06 September 2015

Where have all the women gone?

Despite studies by that show that participation in outdoor recreation is on the rise for women, I notice that solo female backpackers are still a rare sight. Even all-female groups of backpackers are hard to come by in the wilderness.

Many people have pointed at the book Wild, which chronicles a women who finds herself while traveling solo on the Pacific Crest Trail, as a catalyst for increased use and impacts on the Pacific Crest Trail and John Muir Trail. However, it does not seem that the number of solo women on-trail has increased, even as trail numbers do for women do.

Admittedly, it is difficult to track how many backpackers travel solo, much less how many women, so this evidence is mostly anecdotal via my own personal observation while living near and recreating in the greater Yosemite area over the past seven summers. However, there is one study from 2004 on the Appalachian Trail to corroborate my experience.

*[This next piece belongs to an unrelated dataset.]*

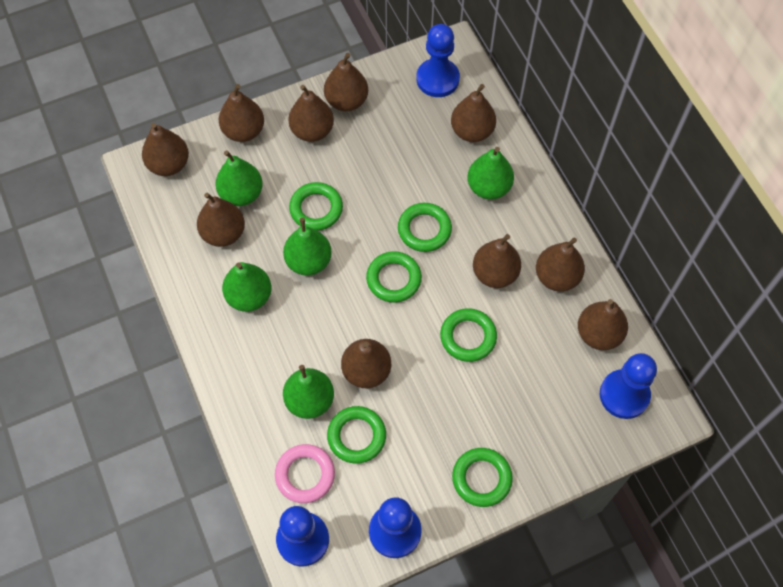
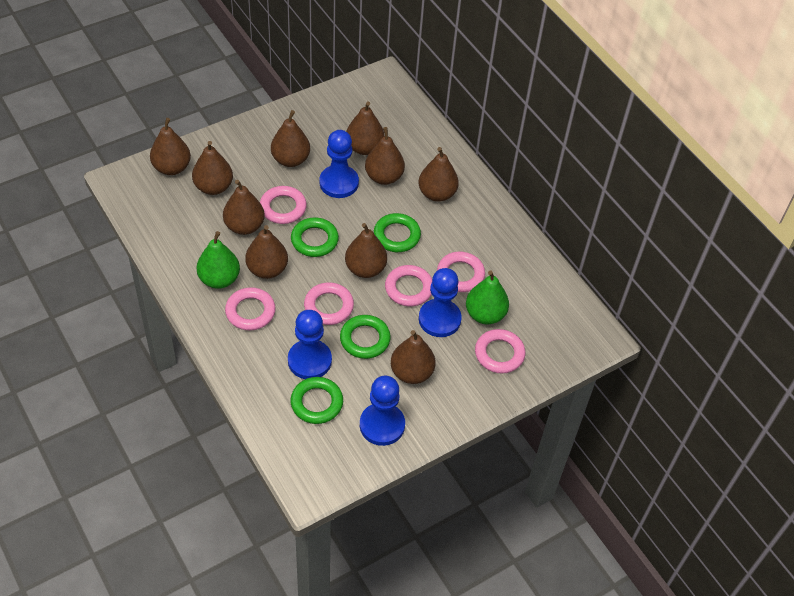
green pear: 5 -> 2
green ring: 6 -> 4
pink ring: 1 -> 6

It showed that women were more likely to hike with companions than alone.

So, what's up with that? Are women more fearful of going alone? Is there more risk to women in the outdoors? Are women more social and less interested in a solitary experience? Are we not capacitating young women with enough outdoor skills to feel confident on their own? 

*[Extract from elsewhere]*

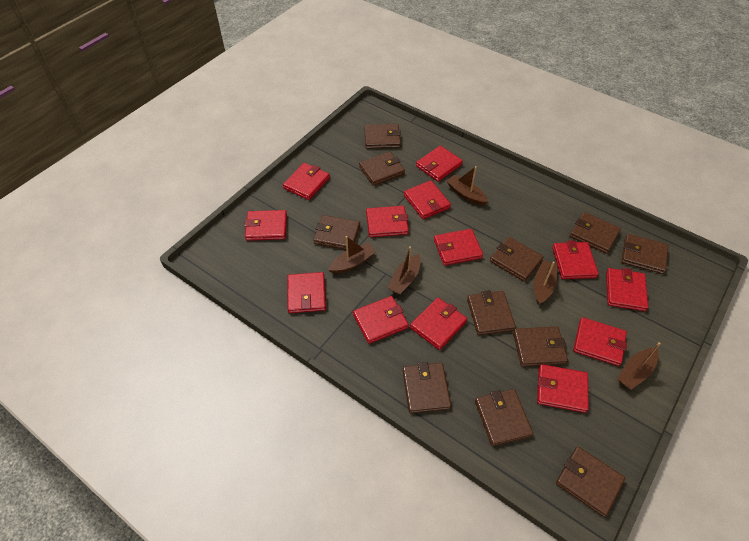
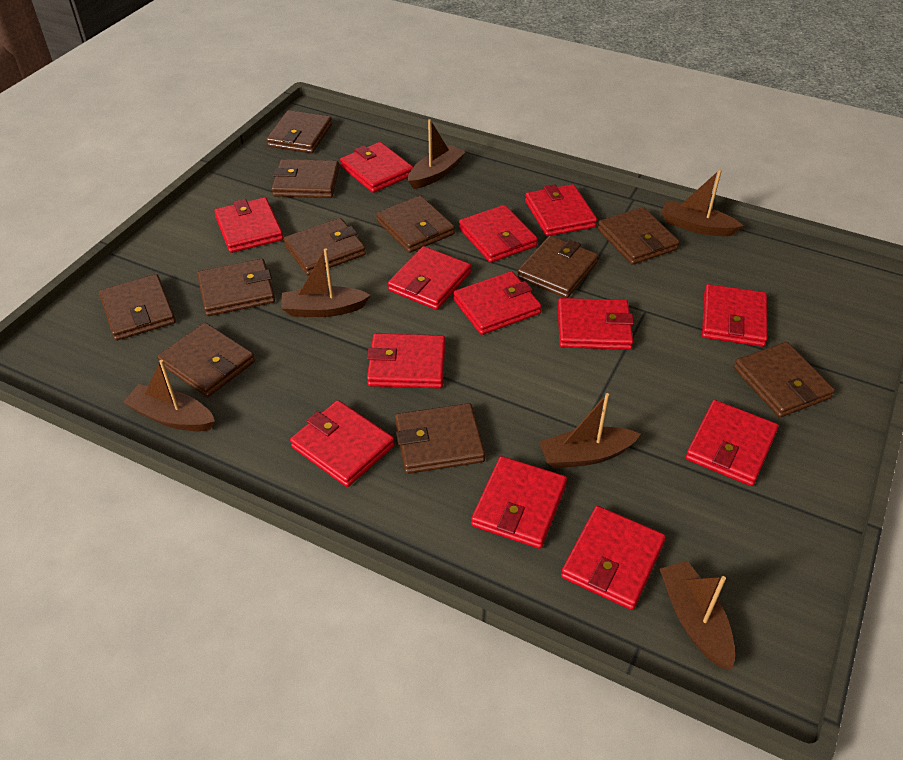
brown boat: 5 -> 6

This is my inaugural blog post and I intend to look a little more deeply at these questions. Join me as I traverse into new territory.

In the age of selfies, you would think going solo would be all the rage. 
Bennett, Stacia. "Where My Girls At? A Look Into the Absence of Females in the Backpacking World." Appalachian Trials. Disqus, 4 Nov. 2014. Web. 
       4 Sept. 2015. <http://appalachiantrials.com/girls/>.
Boulware, David R. "Gender Differences Among Long-Distance Backpackers: A Prospective Study of Women Appalachian Trail Backpackers." Wilderness & 
       Environmental Medicine 15.3: 175-80.PubMed Central. National Center for Biotechnology Information. Web. 7 Sept. 2015. 
"Outdoor Participation Report: 2013." Outdoor Foundation. Outdoor Foundation, 2013. Web. 4 Sept. 2015. 
Thomas, Liz. "Hiking as a Woman -." Liz Thomas: Long Distance Adventure Hiking. Liz Thomas, 2013. Web. 4 Sept. 2015. 
Woerner, Amanda. "Going 'Wild': Why More Women Are Seeking Out Adventure." CNN. Cable News Network, 22 May 2015. Web. 4 Sept. 2015. 
"Women in the Outdoors: Numbers on the Rise." Southwick Associates. Southwick Associates, 2013. Web. 3 Sept. 2015. 


  1. Interesting question! As a woman who has been a few solo trips, and now rarely does them, I think I can add a quick data point: my solo trips were usually the result of wanting to do something and not having someone to do them with, either because of time (3 weeks off for backpacking, or 2 months to drive to Alaska) OR because I just didn't have any good reliable outdoor buddies. When I've had friends available, I've almost always preferred to go with them. So yeah, I guess I usually DO prefer the social aspect. As far as my solo experiences - I wouldn't say they were solitary. One of the great advantages of being solo is the ease at which I was able to make friends. I partially attribute that to being bored with myself, and thus very attuned to and interested in everything and everyone around me.

  2. I have done a few solo trips and I think I was a little nervous to sleep without anyone else around. I often "hid" myself so I wouldn't be an easy target and I never thought that way when backpacking with friends. I guess I am odd because the vast majority of my trips have been with other women. In fact, I am going out in a few weeks with two girlfriends!
    I'm looking forward to reading more!